Impact of vision disorders and vision impairment on motor vehicle crash risk and on-road driving performance: A systematic review
DOI: 10.1111/aos.14908
archive: archived pipeline: cataloged verified
Summary
PRISMA-compliant systematic review (PROSPERO CRD42020180135) of the impact of vision disorders and visual impairment on motor-vehicle-crash (MVC) risk and on-road driving performance, drawing on seven electronic databases. Forty-eight studies met inclusion criteria: 36 on MVC risk, 9 on on-road performance, and 3 on both. Fewer than half were rated 'good' quality. Findings were often conflicting; the strongest signal was increased MVC risk associated with binocular visual-field impairment.
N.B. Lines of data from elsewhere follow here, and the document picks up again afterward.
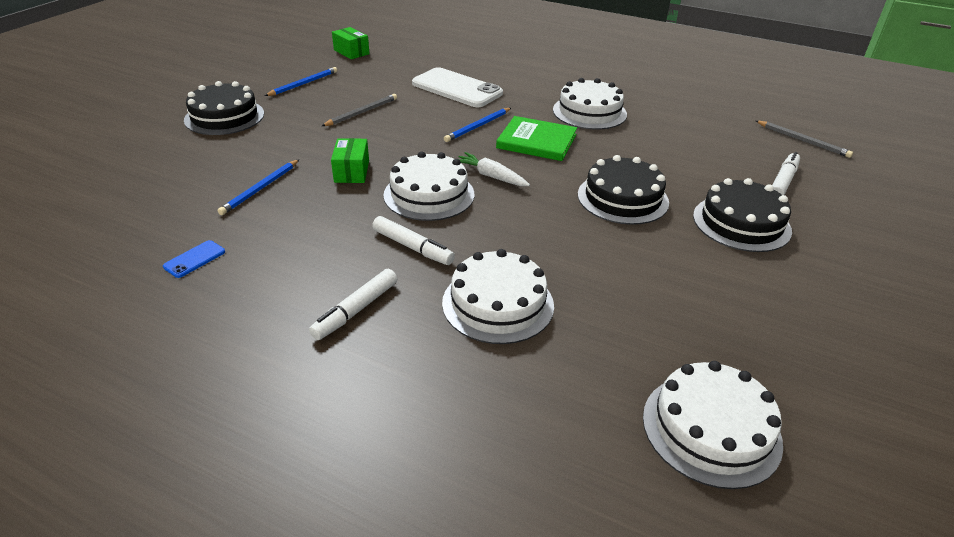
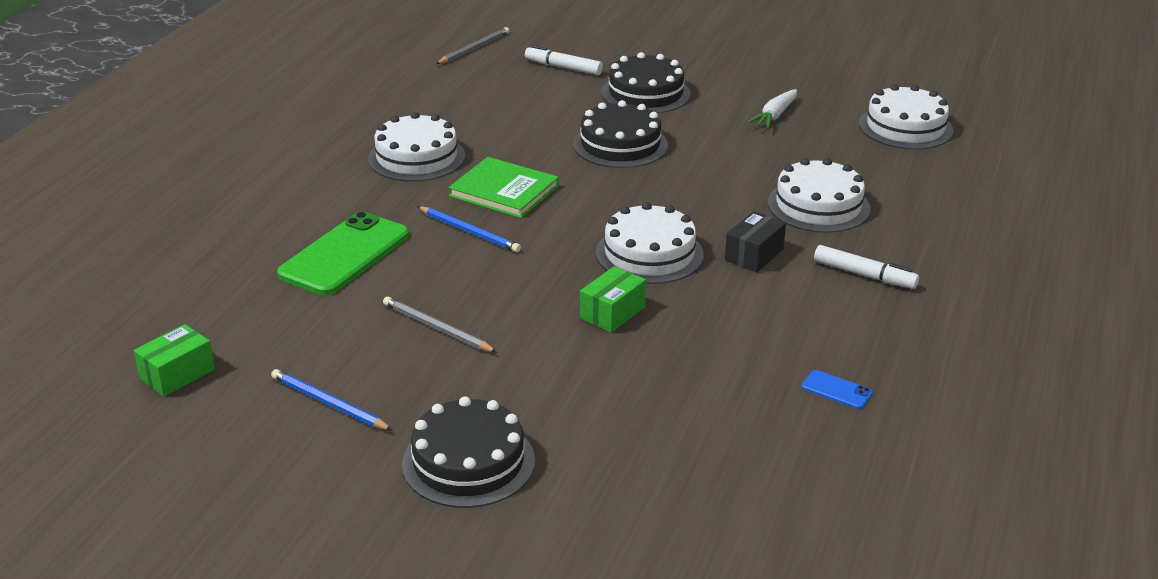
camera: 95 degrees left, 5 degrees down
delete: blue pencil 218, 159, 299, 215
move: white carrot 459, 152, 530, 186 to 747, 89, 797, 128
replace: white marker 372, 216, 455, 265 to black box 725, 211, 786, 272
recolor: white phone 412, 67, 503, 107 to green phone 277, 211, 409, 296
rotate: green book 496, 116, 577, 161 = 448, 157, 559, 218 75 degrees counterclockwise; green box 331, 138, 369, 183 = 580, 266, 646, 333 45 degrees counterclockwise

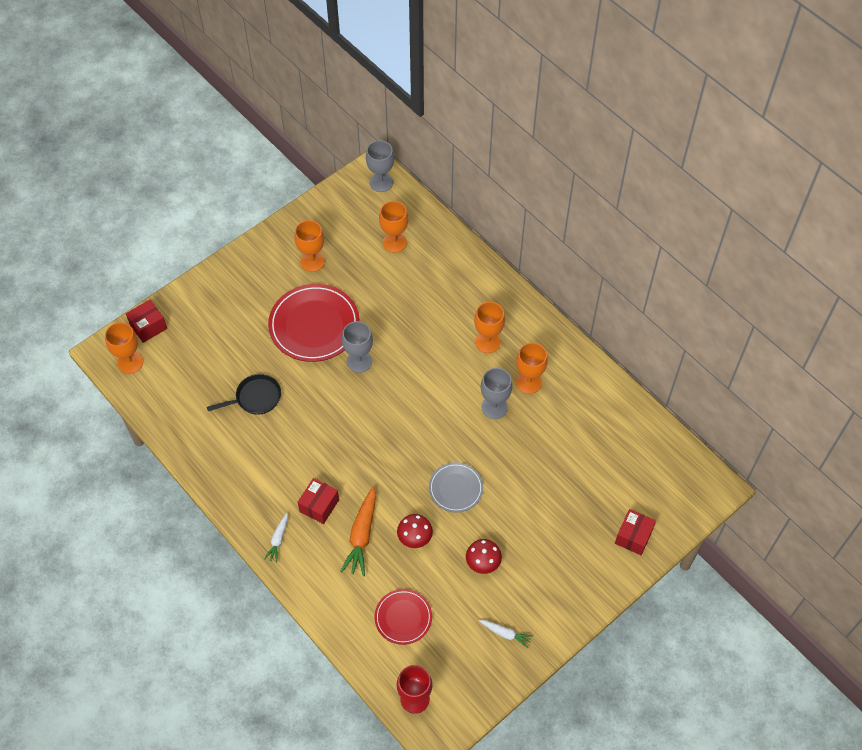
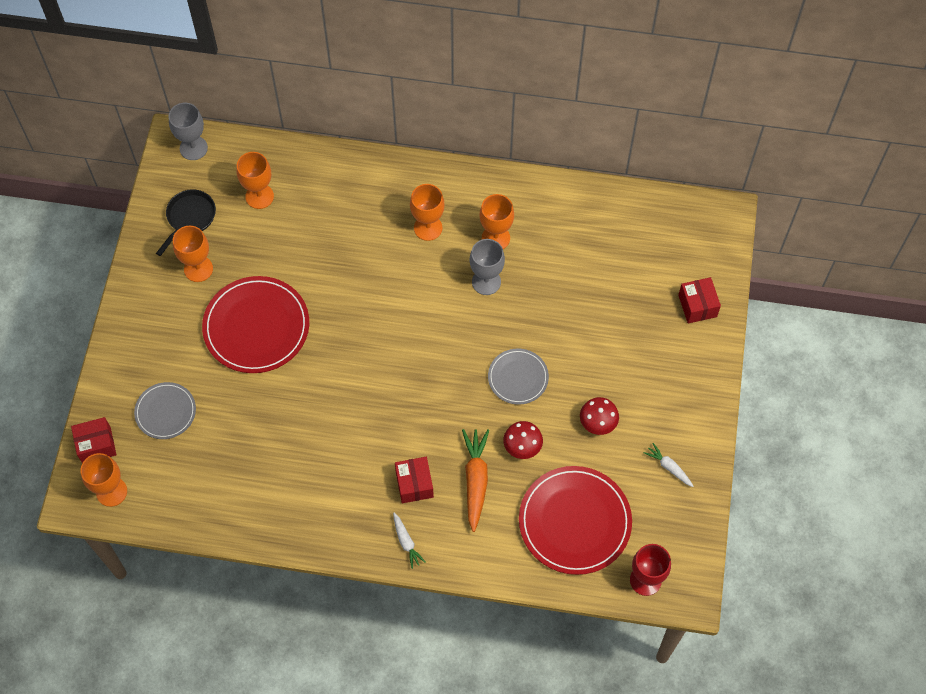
camera: 40 degrees left, 5 degrees up
delete: grey goblet 342, 321, 373, 373
insert: grey plate 134, 382, 196, 439
move: black pan 207, 374, 281, 415 to 156, 189, 216, 256
rotate: red box 126, 300, 167, 343 = 71, 417, 116, 463 60 degrees clockwise; orange carrot 340, 486, 376, 576 = 462, 429, 489, 532 150 degrees counterclockwise; white carrot 479, 620, 533, 648 = 644, 443, 694, 487 120 degrees counterclockwise
resize: red plate 374, 589, 432, 645 = 519, 466, 632, 575 x1.79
Evidence on cataract, glaucoma, age-related macular degeneration, and homonymous field loss was mixed, and mild visual-acuity impairment showed no increased MVC risk. The review highlights the need for better-designed studies to inform fitness-to-drive policy.
Key finding
Across 48 included studies, only binocular visual-field impairment showed consistent evidence for elevated motor-vehicle-crash risk; evidence for cataract, glaucoma, AMD, and homonymous field loss was mixed, and mild visual-acuity impairment was not associated with increased risk.
Methodology
Systematic review following PRISMA, prospectively registered in PROSPERO. Searched seven databases (Cochrane, Ovid MEDLINE, PsycINFO, Embase, CINAHL PLUS, and others) with predefined inclusion criteria; study quality rated using a standard tool.
Sample size: 48 included studies (36 MVC risk, 9 on-road performance, 3 both).